Monday, May 28, 2012

A Thing Called Hope

Things change. Things stay the same. Hope comes and goes as the night folds into day. I try my best to hang on to hope, to let her rule me. Sometimes that’s easy, sometimes it’s not. On this day [Saturday, 26 May 2012], hanging on to hope feels easy.

With the warm May sun beaming into my eyes, I set off that morning for a hike. Standing at the bottom of Mont Orford, I looked up at my destination and wondered if I was really ready to make my way up to the summit, situated at an altitude of 850 metres. But I had already made the 25-minute trek by car to the Mont Orford Park, so there was no turning back. On your mark, get set, go!

In the last 10 days, this was the third time that I had hiked to the top of Mont Orford. I don’t take the “easy” route to the summit. No, I follow the path underneath the chair lift (Mont Orford is a popular ski destination in winter), scaling over large rocks, doing my best to be sure of my footing and hoping that vertigo doesn’t kick in.
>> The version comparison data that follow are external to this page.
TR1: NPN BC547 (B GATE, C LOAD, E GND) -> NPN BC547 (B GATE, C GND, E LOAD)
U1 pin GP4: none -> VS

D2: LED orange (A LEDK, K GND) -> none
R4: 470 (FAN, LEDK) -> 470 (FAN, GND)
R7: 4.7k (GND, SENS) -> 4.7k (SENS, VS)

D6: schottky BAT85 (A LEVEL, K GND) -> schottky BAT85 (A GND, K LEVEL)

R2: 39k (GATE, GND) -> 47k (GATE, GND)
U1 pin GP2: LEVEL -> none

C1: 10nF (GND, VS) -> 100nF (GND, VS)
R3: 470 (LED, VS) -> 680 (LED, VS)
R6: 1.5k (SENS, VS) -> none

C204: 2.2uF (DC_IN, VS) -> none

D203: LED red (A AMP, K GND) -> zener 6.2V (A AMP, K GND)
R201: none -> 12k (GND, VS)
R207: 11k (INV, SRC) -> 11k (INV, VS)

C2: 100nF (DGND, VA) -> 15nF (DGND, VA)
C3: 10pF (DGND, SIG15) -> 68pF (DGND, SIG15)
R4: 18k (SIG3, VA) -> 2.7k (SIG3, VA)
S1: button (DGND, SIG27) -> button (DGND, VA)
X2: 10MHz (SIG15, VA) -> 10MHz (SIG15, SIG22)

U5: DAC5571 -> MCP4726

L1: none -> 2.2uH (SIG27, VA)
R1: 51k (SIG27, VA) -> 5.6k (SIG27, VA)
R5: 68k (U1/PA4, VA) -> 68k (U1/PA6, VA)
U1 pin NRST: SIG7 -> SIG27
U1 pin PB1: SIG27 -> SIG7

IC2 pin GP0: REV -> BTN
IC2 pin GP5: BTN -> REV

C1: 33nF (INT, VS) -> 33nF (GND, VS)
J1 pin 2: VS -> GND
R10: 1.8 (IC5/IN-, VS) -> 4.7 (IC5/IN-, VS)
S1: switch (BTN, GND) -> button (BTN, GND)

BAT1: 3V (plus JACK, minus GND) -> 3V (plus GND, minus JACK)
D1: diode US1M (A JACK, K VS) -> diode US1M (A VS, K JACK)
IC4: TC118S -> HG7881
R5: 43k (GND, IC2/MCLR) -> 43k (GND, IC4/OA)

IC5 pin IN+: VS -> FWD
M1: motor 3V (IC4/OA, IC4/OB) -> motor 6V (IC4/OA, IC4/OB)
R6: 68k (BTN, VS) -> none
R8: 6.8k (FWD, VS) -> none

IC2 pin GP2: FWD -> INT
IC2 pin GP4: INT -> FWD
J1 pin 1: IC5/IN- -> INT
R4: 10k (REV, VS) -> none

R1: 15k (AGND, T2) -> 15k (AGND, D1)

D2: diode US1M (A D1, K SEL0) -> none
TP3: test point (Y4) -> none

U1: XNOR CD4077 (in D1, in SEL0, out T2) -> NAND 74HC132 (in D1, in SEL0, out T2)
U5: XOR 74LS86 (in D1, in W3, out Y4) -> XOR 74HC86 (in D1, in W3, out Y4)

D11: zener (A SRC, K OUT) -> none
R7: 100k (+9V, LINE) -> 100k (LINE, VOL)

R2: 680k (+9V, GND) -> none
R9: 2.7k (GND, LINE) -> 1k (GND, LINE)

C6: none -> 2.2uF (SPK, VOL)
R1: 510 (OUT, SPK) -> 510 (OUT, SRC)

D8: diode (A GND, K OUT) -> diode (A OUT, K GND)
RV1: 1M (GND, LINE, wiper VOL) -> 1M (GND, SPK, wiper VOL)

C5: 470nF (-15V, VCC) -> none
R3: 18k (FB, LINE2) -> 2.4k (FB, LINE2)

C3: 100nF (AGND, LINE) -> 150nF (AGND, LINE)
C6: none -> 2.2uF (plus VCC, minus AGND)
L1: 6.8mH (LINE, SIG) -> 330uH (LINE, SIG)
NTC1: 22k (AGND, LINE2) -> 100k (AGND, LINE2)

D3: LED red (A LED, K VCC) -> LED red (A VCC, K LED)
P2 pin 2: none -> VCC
It was a difficult climb, and I paused regularly to catch my breath. Then, at the peak, the spectacular view offered of the Eastern Townships made the whole journey worthwhile.


Standing on top of Mont Orford, there was an overwhelming sense of calm. Lately, I’ve been wrapped up in uncertainty, at times struggling to move forward. At the summit, while it may not be Mount Everest, I felt like I was standing on top of the world, and that uncertainty ebbed.

Late in the afternoon, my legs were sore, but it was a good type of soreness, reminding me of the great workout earlier in the day, and of the beauty that is this world. As the sun began to settle over the city, the beauty of the day remained, and so did hope.